Mais plus que la mort en vue, sans illusion aucune sur cet « autre empire / qui n’est que de ce monde », peut-être de ce fait justement, Pierre-Jean Rémy s’attache à une sorte d’inventaire de ses joies. La fonction de l’écriture, qui ne doit rien aux résurrections de la mémoire involontaire chère à Proust, est celle d’un tremplin à l’intérieur de soi, pour que se retrouve ou perdure l’émerveillement de l’enfance. Il est demandé à la poésie de « réveiller / tout ce que les vanités de l’âge ont endormi / goûter à nouveau la joie de désirer au-delà du désir. » Il lui est demandé de conjoindre l’amour de la vie et la vie de l’amour. Éluard n’est pas loin, surtout lorsque Pierre-Jean Rémy, dans l’avant-dernière partie, s’approche du silence qui, écrit-il, « n’est plus que la lumière éteinte au creux du verbe absent ». Ce vers d’autant plus personnel qu’il accède à l’universel témoigne à lui seul de la légèreté du palimpseste. Il n’est pas d’art sans culture, et l’ignorance tue l’artiste dans l’œuf. Qu’en conséquence ici et là se devine un écho d’Apollinaire à l’évocation d’un « jeune mort en habit de gala un peu froissé / peut-être et les yeux perdus vers celle qui ne le voyait pas », ou de Verlaine avec ceux-là qui se sont tus, d’Aragon retraversé de la sorte : « C’était un temps de démesure — on a pris la mesure / d’une chapelle au fond d’un pré », c’est un bonheur de surcroît. Car celui-ci confirme que, malgré « tout ce vide accumulé par l’âge », la poésie échappe à l’insignifiant, l’esprit lui conserve toute la place ; l’art enfin reste notre seul recours en face de la mort. « Des charretées d’adieux nous servent de cercueils. »

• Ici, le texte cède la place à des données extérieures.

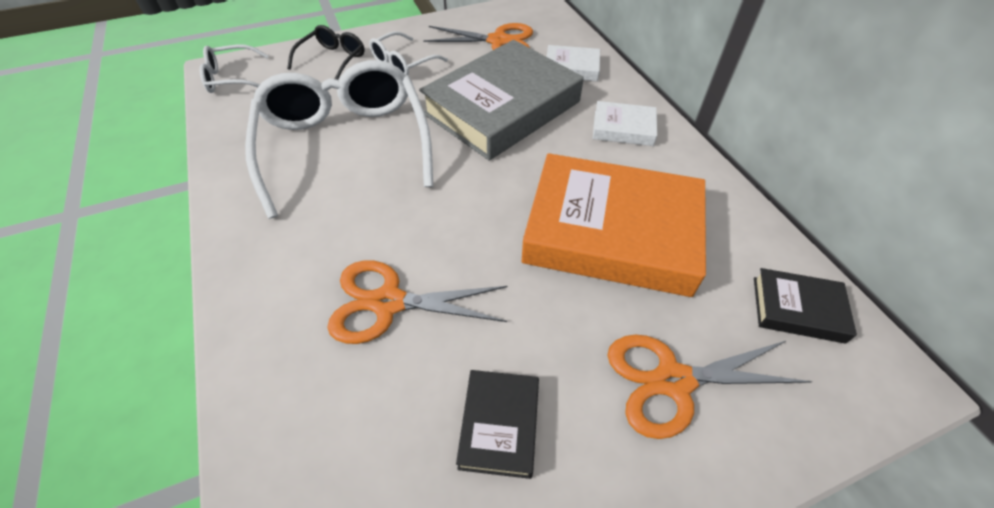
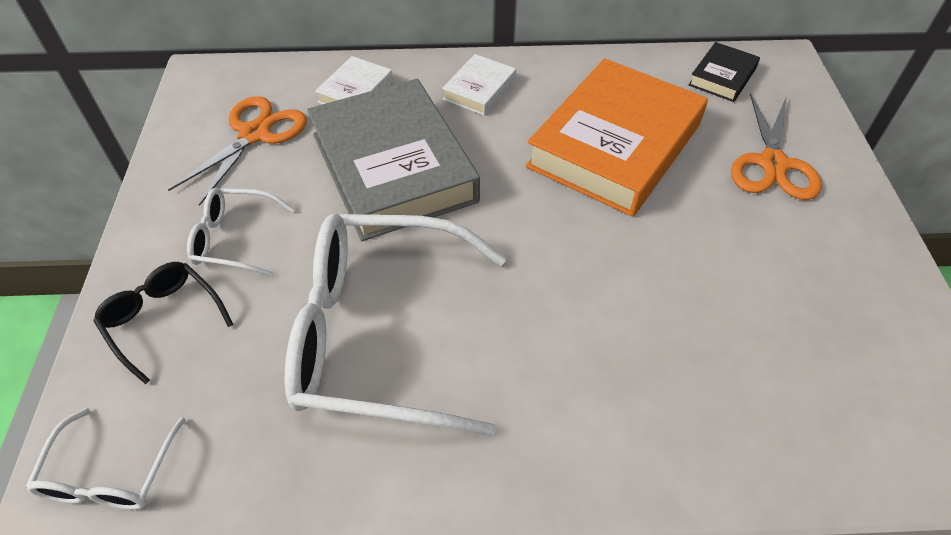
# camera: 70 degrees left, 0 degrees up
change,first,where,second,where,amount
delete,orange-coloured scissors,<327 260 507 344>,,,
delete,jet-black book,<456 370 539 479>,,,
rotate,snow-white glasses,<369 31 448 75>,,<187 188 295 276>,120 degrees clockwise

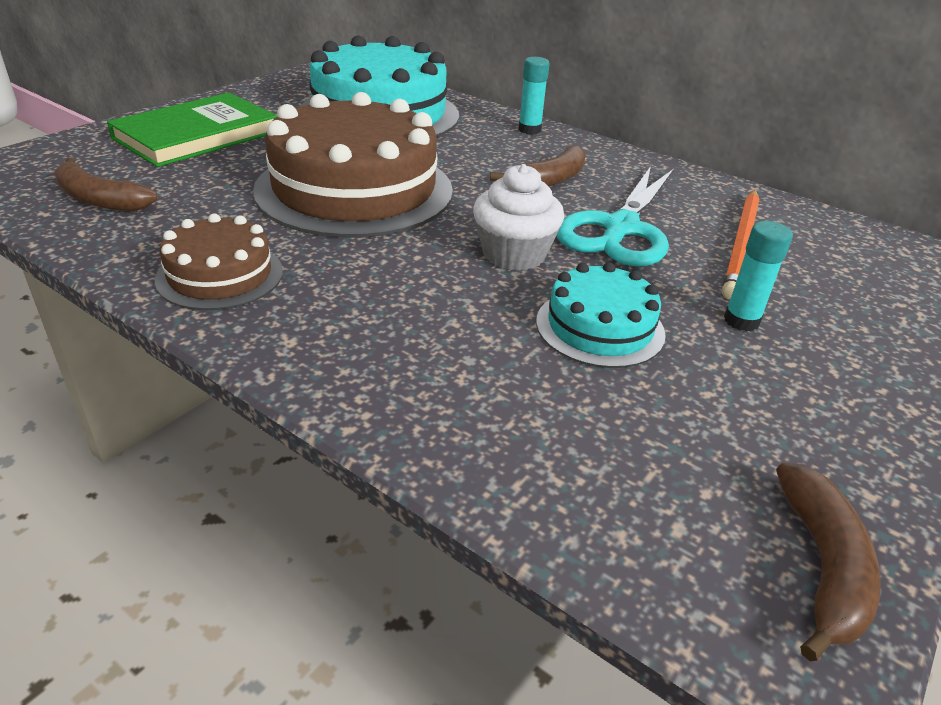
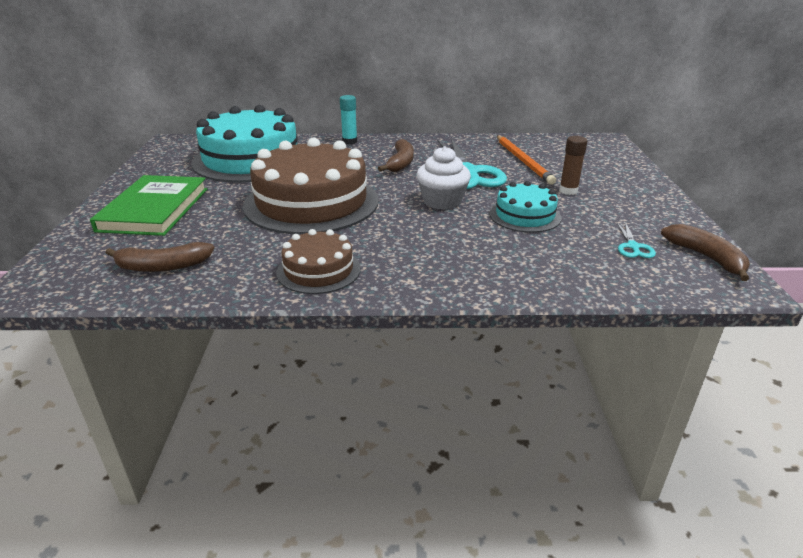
# camera: 35 degrees left, 5 degrees down
change,first,where,second,where,amount
insert,,,teal scissors,<617 222 656 258>,
recolor,teal glue stick,<724 221 793 331>,russet glue stick,<559 136 587 195>,

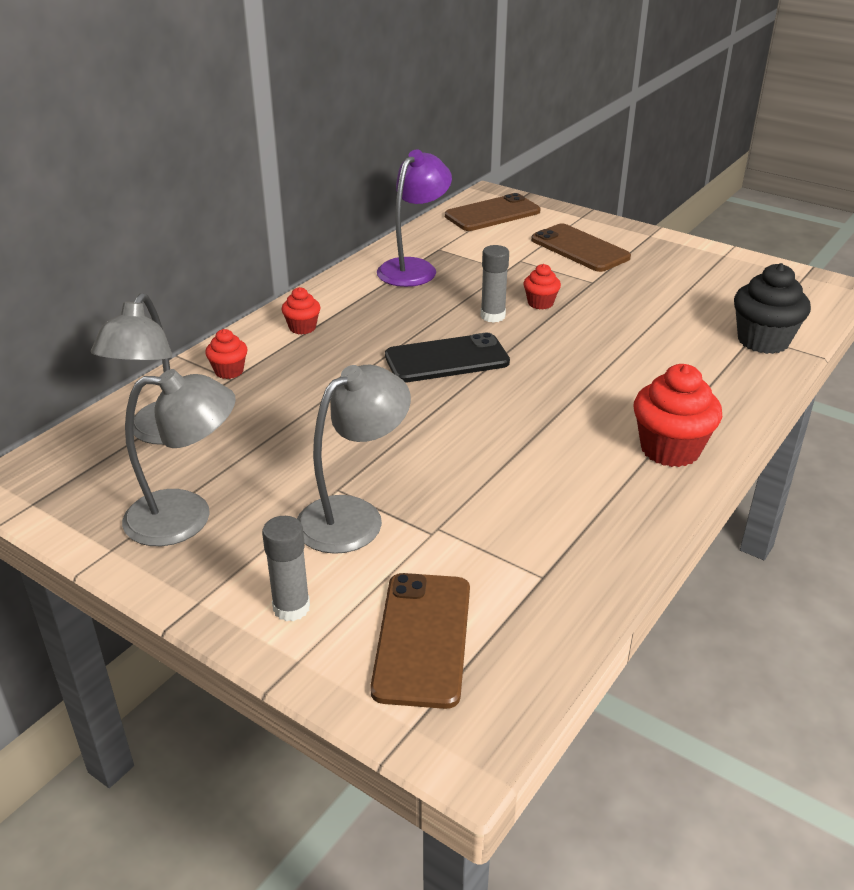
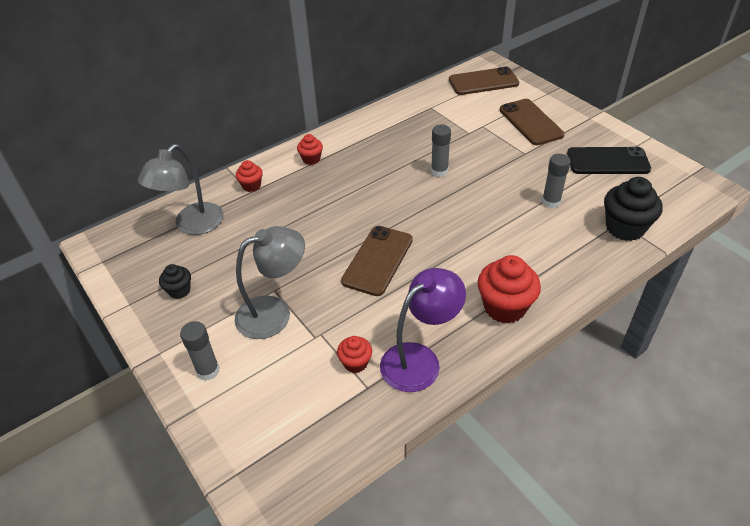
# camera: 20 degrees right, 10 degrees up
change,first,where,second,where,amount
insert,,,gray glue stick,<542 154 571 208>,
move,russet phone,<370 573 470 709>,,<341 226 413 296>,
move,purple reading lamp,<377 149 452 287>,,<380 268 466 392>,
move,jet-black phone,<385 333 510 383>,,<567 147 651 174>,
move,red fairy cake,<523 264 561 310>,,<337 336 372 373>,
replace,gray reading lamp,<122 369 236 546>,jet-black fairy cake,<159 264 191 299>,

Ce ne sont là que quelques aperçus de ce riche recueil de 230 pages. Qui en effet, de « Narcisse abhorré » ou de « celui qui défie l’univers », est Pierre-Jean Rémy par-delà ses cinquante ouvrages publiés à ce jour ? Ses « jeux plus qu’hasardeux d’hasardeux lendemains » sont assurément indispensables et le voisin de Senghor à l’Académie est aussi un grand poète.